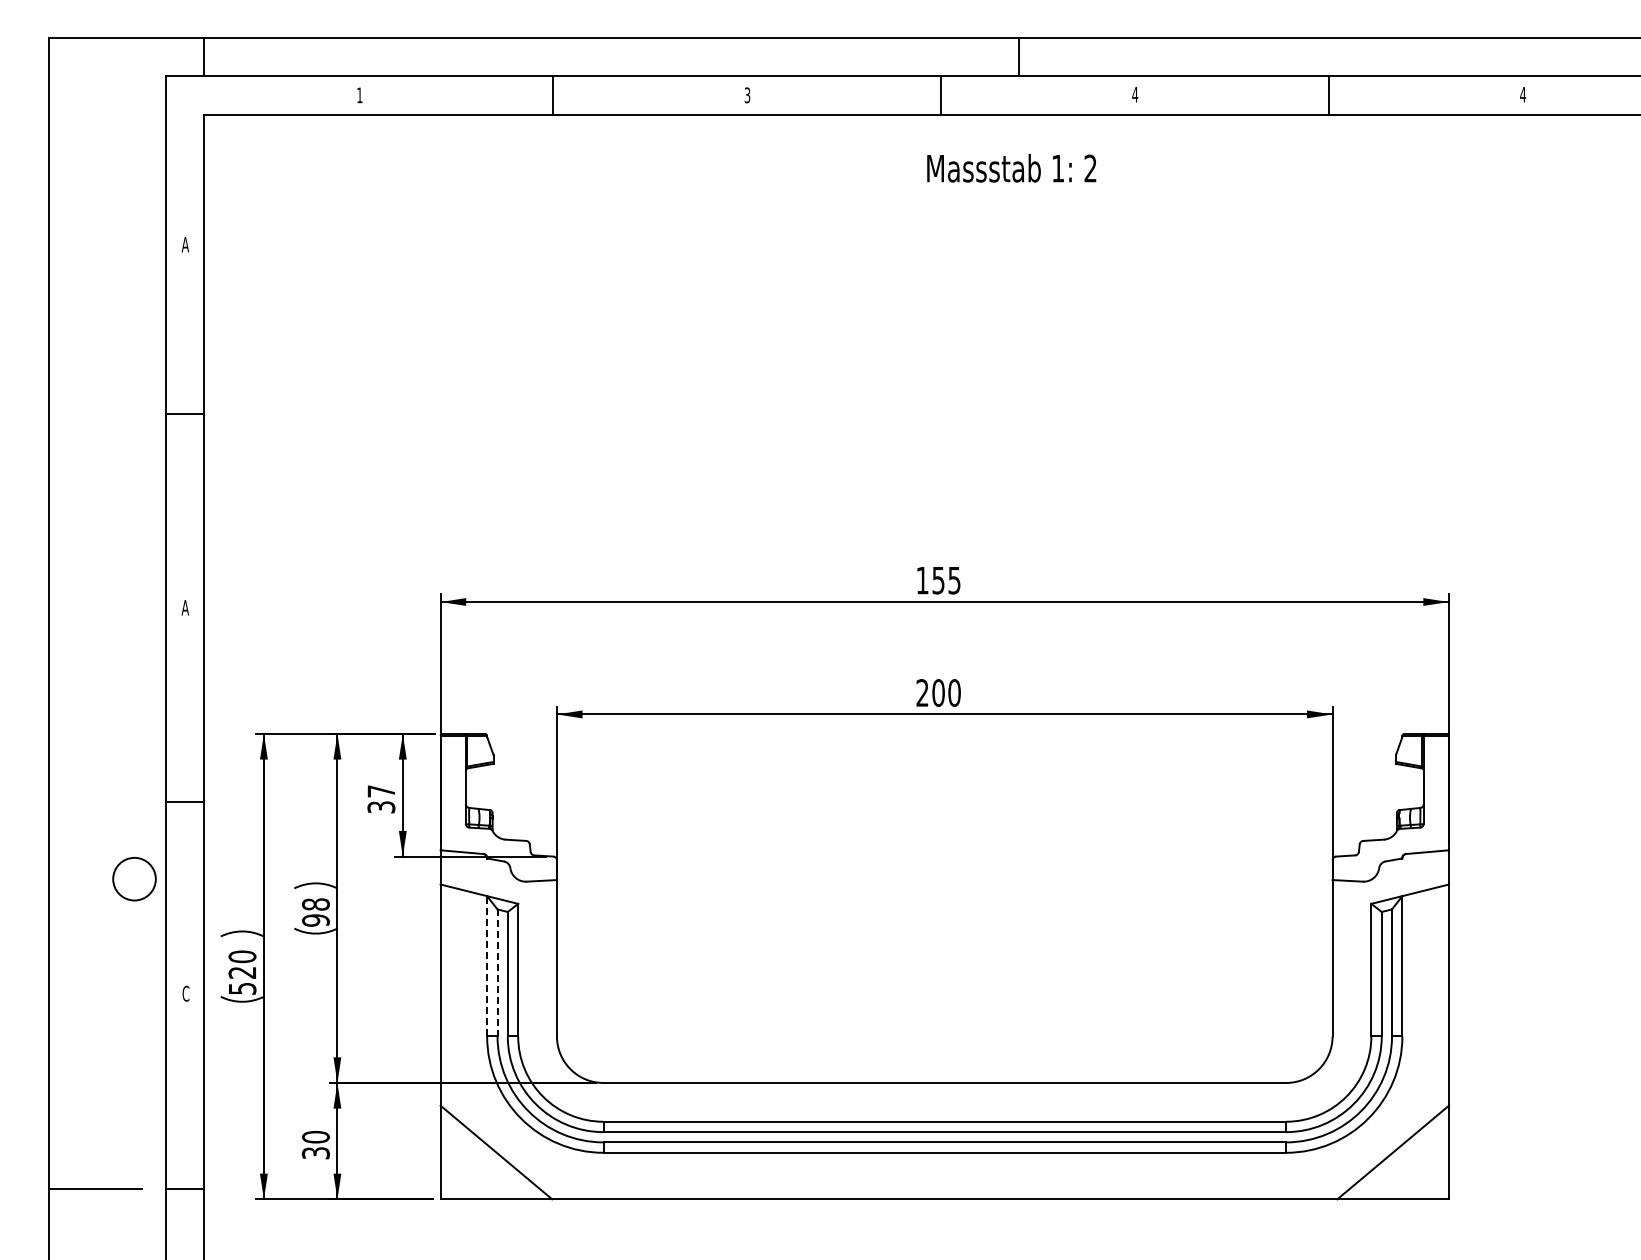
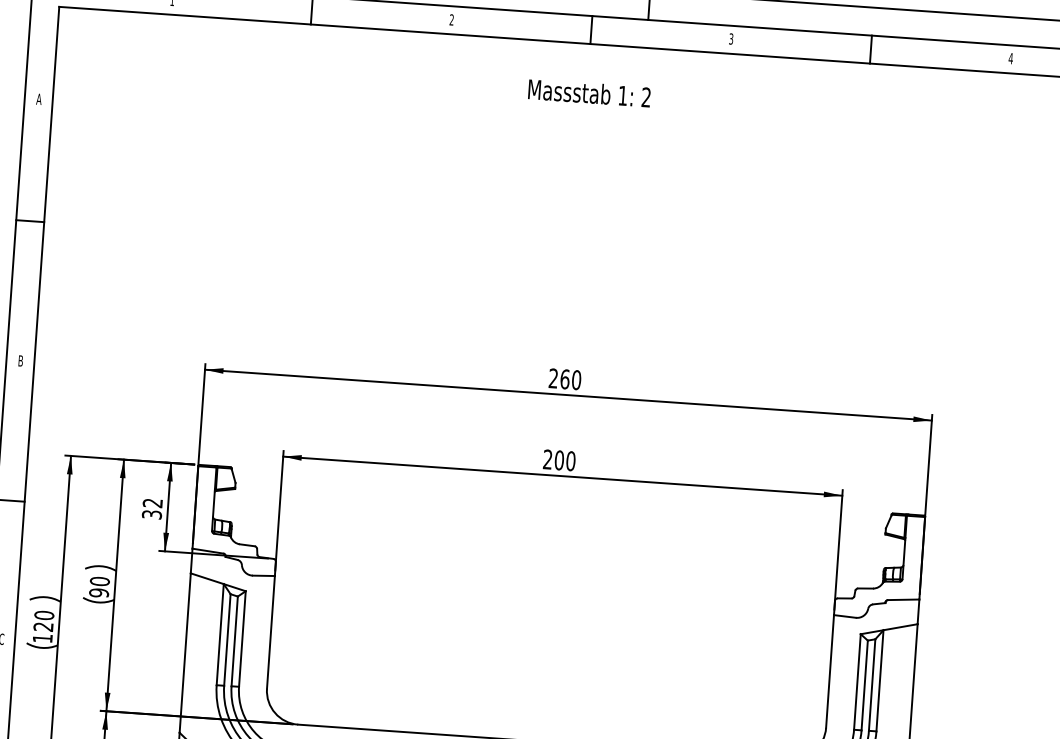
text: (1135, 94) -> (731, 38), 4 -> 3
text: (747, 95) -> (451, 20), 3 -> 2
text: (1011, 168) -> (589, 93), moved
text: (938, 580) -> (565, 379), 155 -> 260
text: (184, 607) -> (20, 360), A -> B
text: (380, 791) -> (152, 503), 37 -> 32
text: (315, 904) -> (99, 581), 98 -> 90
line: (487, 965) -> (220, 634), dashed -> solid
line: (497, 972) -> (227, 639), dashed -> solid
text: (242, 988) -> (42, 638), 520 -> 120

REQUIRED WORK. The task calls for every line of the material that contains the string "solid".

SOLUTION.
line: (487, 965) -> (220, 634), dashed -> solid
line: (497, 972) -> (227, 639), dashed -> solid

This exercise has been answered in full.